Data Mining for Crime Site Prediction

By: Denekew A. Jembere

Creative Commons License Licensed under a Creative Commons Attribution-NonCommercial-ShareAlike 4.0 International License.

Introduction

A safer strategy to reduce and prevent crimes plays an important role in increasing the emotional freedom of people to let them focus on their daily productive activities and avoid worries about criminal activities in their surroundings. In addition, reduction and prevention of crimes save law enforcement resources with a stretched positive impact of saving lives which would have been lost during crimes or when fighting criminal activities. In this regard, using historical crime data and applying data mining algorithms help to build models that could predict potentially criminal activity in a given time and location.  Therefore, this article outlines an approach to build crime location prediction models; comparing the prediction accuracy of these models; and, proposing the one that comparatively performs well for crime location prediction.

Data Preparation

For the data analysis using different data mining algorithms and find some hidden patterns from the huge amount of historical data, this article uses crime data from the city of Chicago (Data.gov, 2018). The original data available in the comma-separated value (CSV) format, got imported into a SQL database table and an initial assessment of the data got performed.

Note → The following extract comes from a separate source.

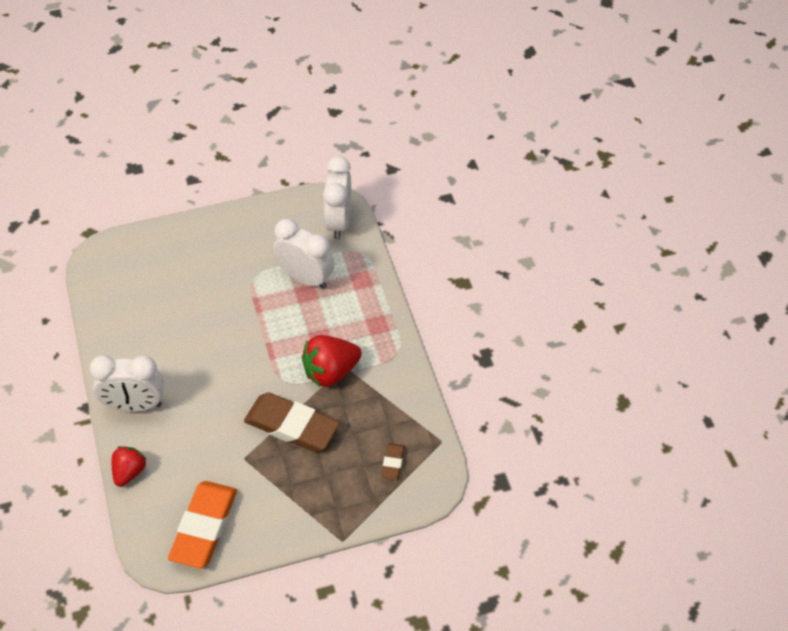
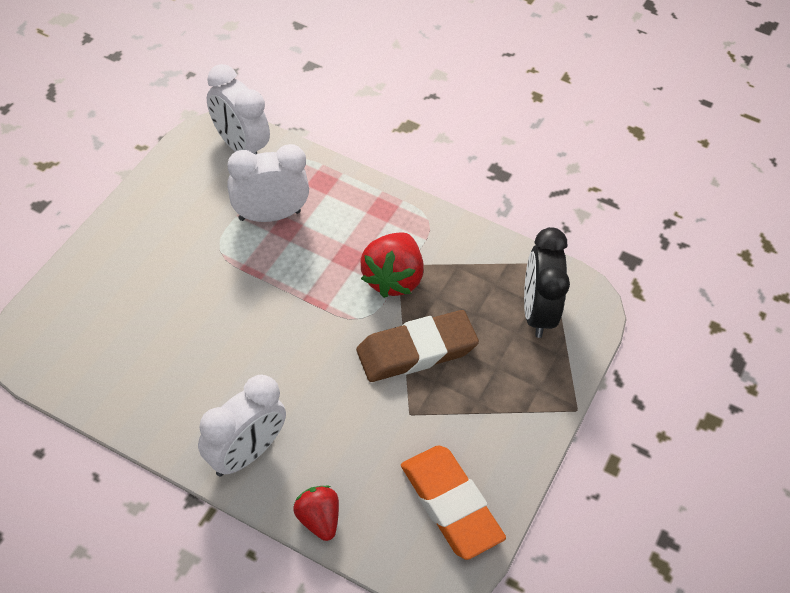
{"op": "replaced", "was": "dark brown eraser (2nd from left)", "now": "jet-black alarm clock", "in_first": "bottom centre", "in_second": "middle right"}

To get the crime data ready for mining, more than 1.8Million records, having misplaced column values, of the 6.7million got fixed pushing subsequent column values and splitting the last column values into the last three columns. Furthermore, due to server performance issues, using the full data for data mining was taking hours to complete training and testing simple clustering.  As a result, after additional data preparation and cleaning steps, using the technique suggested by Colley (2014), one percent of the cleansed dataset got randomly selected and a total of 64902 records got inserted into a new table, using the SQL script shown in Figure 1.

SELECT TOP 1 PERCENT * INTO [CrimesOnePercent] FROM [dbo].[CrimesSince2001] ORDER BY NEWID()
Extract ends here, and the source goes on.